By identifying and eliminating certain foods such as sugar, processed foods, gluten, artificial sweeteners, excess caffeine, and dairy (for some), and focusing on eating whole foods, fermented foods (for your “second brain”), and getting enough quality protein you’ll fortify your body to process stress in a new way.
4. Scale back on screen and media time—oh how we love our digital devices. But excessive screen time takes its toll and has been proven to increase anxiety, sleeplessness, and social isolation.
Resolve to put your phone down after 7PM and to take at least 1 media-free day a week. Do this and you’ll instantly worry less and eliminate a lot of media-induced guilt.
5. Work on your gut health—the gut has been called “the second brain” because it is intimately connected with your brain via the gut-brain-axis, and houses the majority of your serotonin and other feel-good neurotransmitters.
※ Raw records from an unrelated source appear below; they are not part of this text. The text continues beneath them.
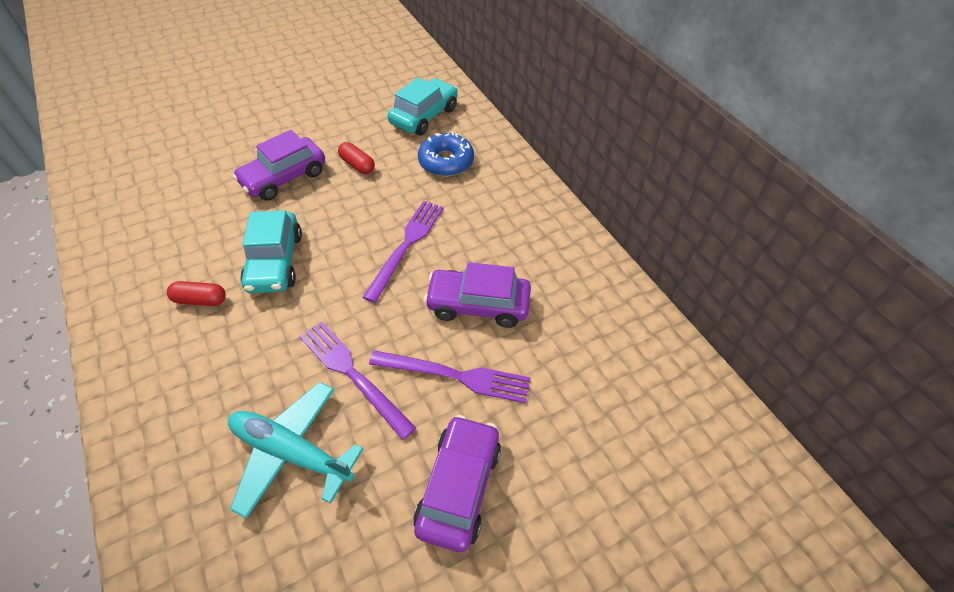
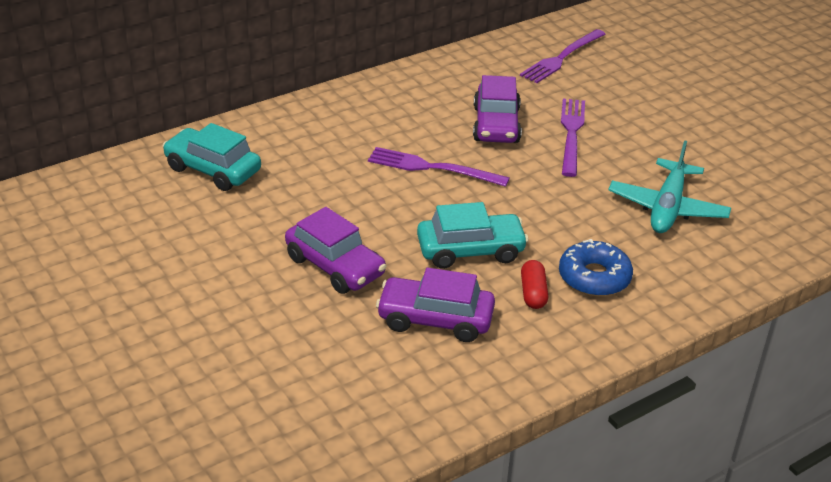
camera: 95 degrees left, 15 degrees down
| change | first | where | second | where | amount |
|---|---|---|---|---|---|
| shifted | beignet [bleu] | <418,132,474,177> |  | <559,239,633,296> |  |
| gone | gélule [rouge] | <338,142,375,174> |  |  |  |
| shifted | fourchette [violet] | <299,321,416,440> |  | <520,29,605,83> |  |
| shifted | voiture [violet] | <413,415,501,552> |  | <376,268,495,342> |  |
Because of this intimate connection, stress, worry, and guilt are damaging to your gut and thus your entire body can suffer.
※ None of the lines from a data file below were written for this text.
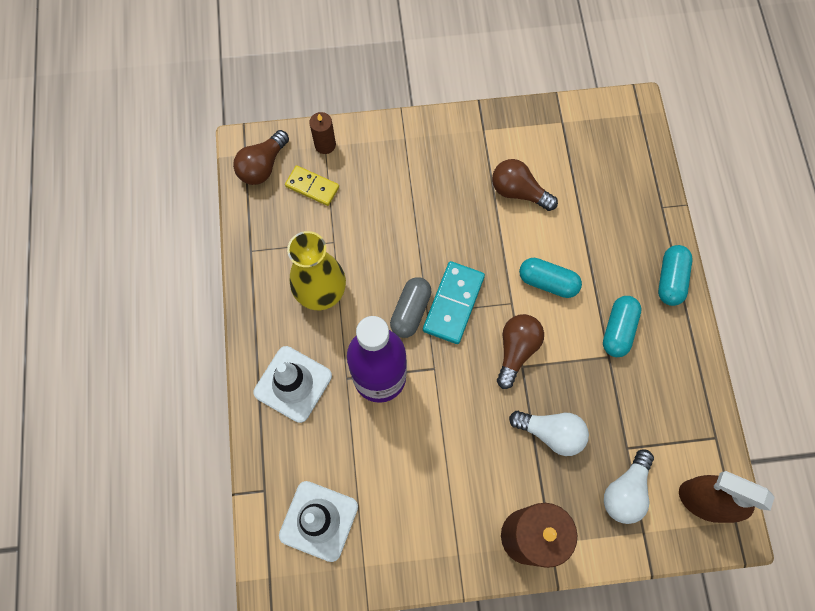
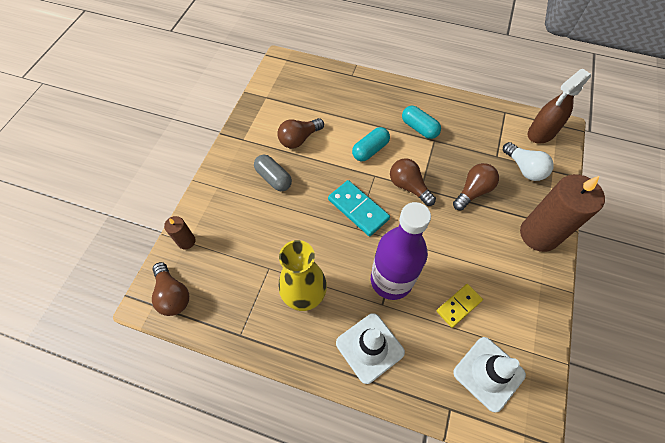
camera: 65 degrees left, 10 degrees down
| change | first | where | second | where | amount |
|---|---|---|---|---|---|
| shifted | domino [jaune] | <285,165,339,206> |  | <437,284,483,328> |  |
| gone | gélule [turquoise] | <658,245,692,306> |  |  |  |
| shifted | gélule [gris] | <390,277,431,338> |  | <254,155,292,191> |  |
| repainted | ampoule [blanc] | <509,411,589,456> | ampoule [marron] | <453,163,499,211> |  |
Some easy ways to promote gut health are to practice relaxation techniques, eat probiotic and prebiotic-rich foods, spend time outdoors to build up your microbiome, and eliminate processed foods. Read more about the gut-brain connection here.
6. Practice small stress-relieving practices daily—studies have shown simple things like taking a few moments to listen to music, gardening, going outdoors, laughing, stretching, and spending time with loved ones all help relieve stress.
Take a 5 minute break every couple hours to engage in something that makes you feel happy.
7. Utilize homeopathy and aromatherapy—I am a big fan of the Bach Flower Essence homeopathics (the most popular known as “Rescue Remedy”) to help overcome difficult emotional patterns. Choose “Pine” for guilt, and “Rock Rose”, “Elm”, or “White Chestnut” for worry
Aromatherapy is also beneficial for emotional detoxing. If you’re feeling worried or anxious, try inhaling pure essential oils of orange, mandarin, lavender, chamomile, or bergamot.
For feelings of guilt or shame try pettigrain and spearmint.
I hope these emotional detoxification tools have inspired you to look at the importance of “spring cleansing” in a whole new way.
And remember, you are not alone in this.
If enough of us work to change this worry-guilt-shame pattern it will start to disappear fast. And as the mother of young girl, I would really love to see that happen and I know you would too.
Wherever your dreams, your destiny, and your innate gifts may take you, a purposeful and meaningful life starts with how you feel in your body, mind, and heart.
Be sure and take the time to nourish, care for, and detoxify all three this spring.